For information about the specifications of the instance types, see the Instance type specifications section of the "Overview of instance families" topic.
The CPU monitoring information about ECS bare metal instances cannot be obtained. To obtain the CPU monitoring information about an ECS bare metal instance, install the CloudMonitor agent on the instance. For more information, see Install and uninstall the CloudMonitor agent.
ebmgn6i, GPU-accelerated compute-optimized ECS Bare Metal Instance family
Features:
This instance family uses the SHENLONG architecture to provide flexible and powerful software-defined compute.
This instance family uses NVIDIA T4 GPUs that have the following features:
Innovative NVIDIA Turing architecture
16 GB of memory (320 GB/s bandwidth) per GPU
2,560 CUDA cores per GPU
Up to 320 Turing Tensor cores per GPU
Mixed-precision Tensor cores that support 65 FP16 TFLOPS, 130 INT8 TOPS, and 260 INT4 TOPS
Compute:
Offers a CPU-to-memory ratio of 1:4.
Uses 2.5 GHz Intel® Xeon® Platinum 8163 (Skylake) processors.
Storage:
Is an instance family in which all instances are I/O optimized.
Supports ESSDs, ESSD AutoPL disks, standard SSDs, and ultra disks.
Network:
Supports IPv6.
Provides high network performance based on large computing capacity.
Supported scenarios:
AI (deep learning and machine learning) inference for computer vision, voice recognition, speech synthesis, natural language processing (NLP), machine translation, and reference systems
Real-time rendering for cloud games
Real-time rendering for AR and VR applications
Graphics workstations or graphics-heavy computing
GPU-accelerated databases
High-performance computing
Instance types
Instance type | vCPUs | Memory (GiB) | GPU | GPU memory | Network baseline bandwidth (Gbit/s) | Packet forwarding rate (pps) | NIC queues | ENIs | Private IPv4 addresses per ENI |
ecs.ebmgn6i.24xlarge | 96 | 384 | NVIDIA T4 * 4 | 16GB * 4 | 30 | 4,500,000 | 8 | 32 | 10 |
You can go to the Instance Types Available for Each Region page to view the instance types available in each region.
For information about the specifications of the instance types, see the Instance type specifications section of the "Overview of instance families" topic.
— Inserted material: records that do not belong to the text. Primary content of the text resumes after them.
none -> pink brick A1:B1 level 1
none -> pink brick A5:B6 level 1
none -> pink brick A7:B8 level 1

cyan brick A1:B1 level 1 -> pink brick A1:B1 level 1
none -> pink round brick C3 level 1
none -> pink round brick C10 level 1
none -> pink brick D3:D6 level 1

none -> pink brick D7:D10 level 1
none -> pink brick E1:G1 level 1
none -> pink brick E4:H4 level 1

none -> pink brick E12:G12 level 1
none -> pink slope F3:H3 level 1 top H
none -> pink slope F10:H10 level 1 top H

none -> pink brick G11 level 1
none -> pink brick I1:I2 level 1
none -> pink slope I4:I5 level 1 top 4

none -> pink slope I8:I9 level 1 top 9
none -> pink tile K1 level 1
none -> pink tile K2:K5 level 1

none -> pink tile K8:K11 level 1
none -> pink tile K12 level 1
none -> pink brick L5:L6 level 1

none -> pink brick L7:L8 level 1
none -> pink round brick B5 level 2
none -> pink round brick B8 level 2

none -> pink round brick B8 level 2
The CPU monitoring information about ECS bare metal instances cannot be obtained. To obtain the CPU monitoring information about an ECS bare metal instance, install the CloudMonitor agent on the instance. For more information, see Install and uninstall the CloudMonitor agent.
gn5i, GPU-accelerated compute-optimized instance family
Features:
Compute:
Uses NVIDIA P4 GPUs.
Offers a CPU-to-memory ratio of 1:4.
Uses 2.5 GHz Intel® Xeon® E5-2682 v4 (Broadwell) processors.
Storage:
Is an instance family in which all instances are I/O optimized.
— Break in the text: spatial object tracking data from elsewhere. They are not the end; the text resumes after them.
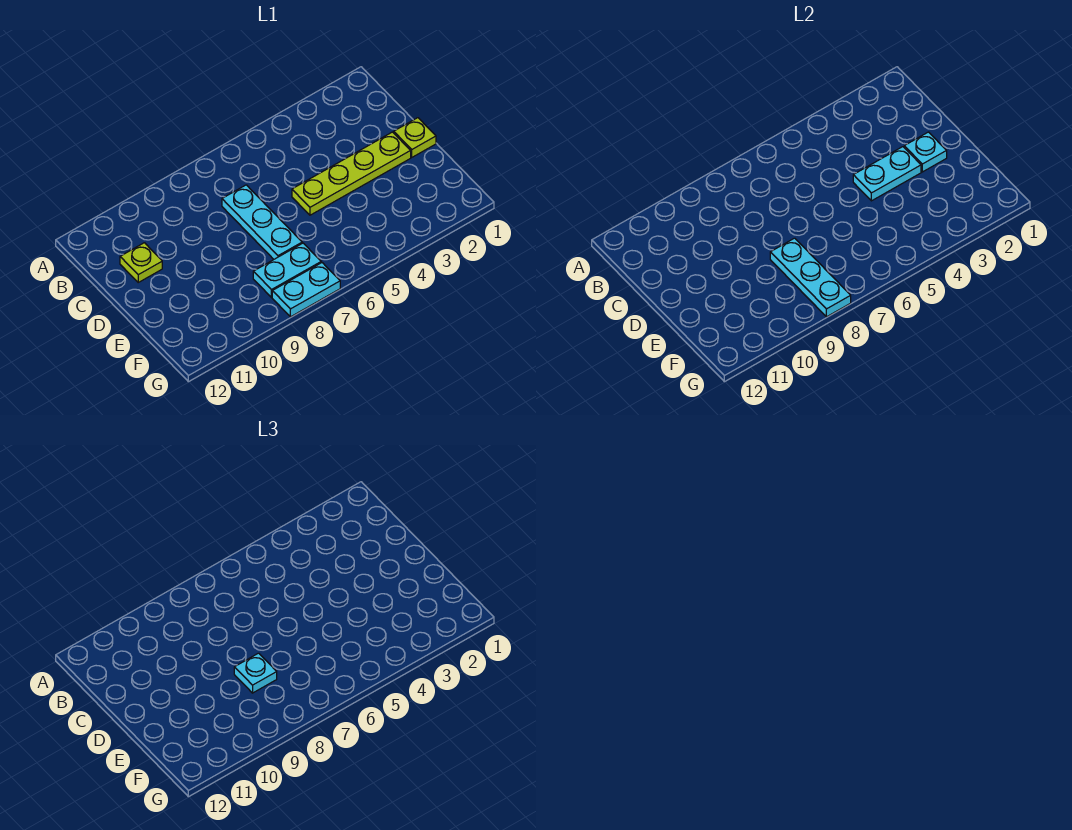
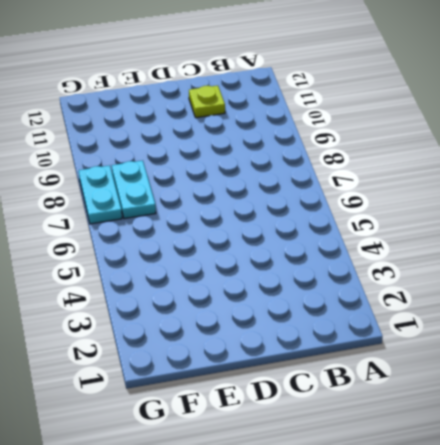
none -> cyan plate C7:E7 level 1
none -> lime plate D1 level 1

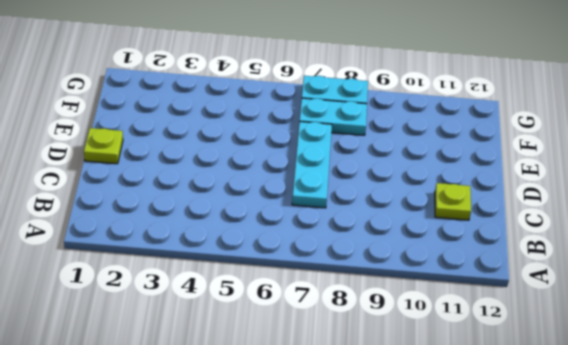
none -> lime plate D2:D5 level 1
none -> cyan plate D2 level 2

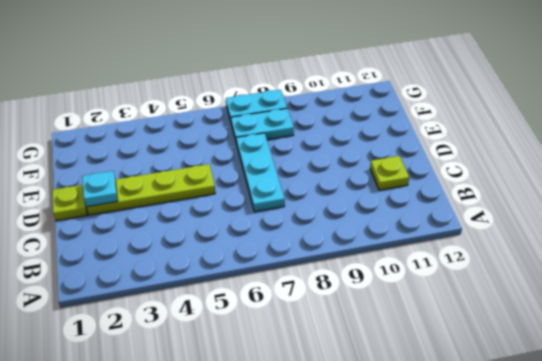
none -> cyan plate D3:D4 level 2
none -> cyan plate E8:G8 level 2

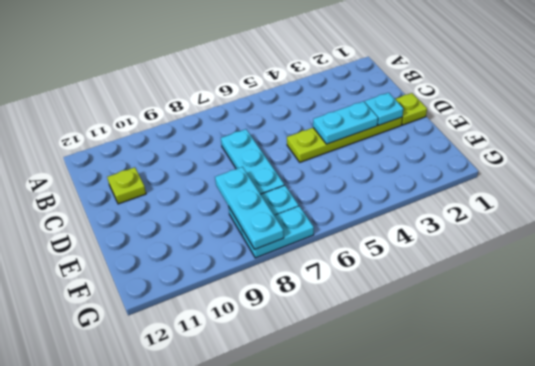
none -> cyan plate E8 level 3

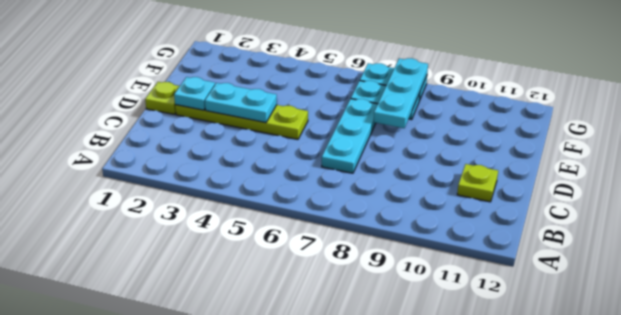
none -> cyan plate E8 level 3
Supports only standard SSDs and ultra disks.
Network:
Supports IPv6.
Provides high network performance based on large computing capacity.
Supported scenarios:
Deep learning inference
Server-side GPU compute workloads such as multi-media encoding and decoding
Instance types
Instance type | vCPUs | Memory (GiB) | GPU | GPU memory | Network baseline bandwidth (Gbit/s) | Packet forwarding rate (pps) | NIC queues | ENIs | Private IPv4 addresses per ENI |
ecs.gn5i-c2g1.large | 2 | 8 | NVIDIA P4 * 1 | 8 GB * 1 | 1 | 100,000 | 2 | 2 | 6 |
ecs.gn5i-c4g1.xlarge | 4 | 16 | NVIDIA P4 * 1 | 8 GB * 1 | 1.5 | 200,000 | 2 | 3 | 10 |
ecs.gn5i-c8g1.2xlarge | 8 | 32 | NVIDIA P4 * 1 | 8 GB * 1 | 2 | 400,000 | 4 | 4 | 10 |
ecs.gn5i-c16g1.4xlarge | 16 | 64 | NVIDIA P4 * 1 | 8 GB * 1 | 3 | 800,000 | 4 | 8 | 20 |
ecs.gn5i-c16g1.8xlarge | 32 | 128 | NVIDIA P4 * 2 | 8 GB * 2 | 6 | 1,200,000 | 8 | 8 | 20 |
ecs.gn5i-c28g1.14xlarge | 56 | 224 | NVIDIA P4 * 2 | 8 GB * 2 | 10 | 2,000,000 | 14 | 8 | 20 |
You can go to the Instance Types Available for Each Region page to view the instance types available in each region.
For more information about these specifications, see the "Instance type specifications" section in Overview of instance families. Packet forwarding rates vary significantly based on business scenarios. We recommend that you perform business stress tests on instances to choose appropriate instance types.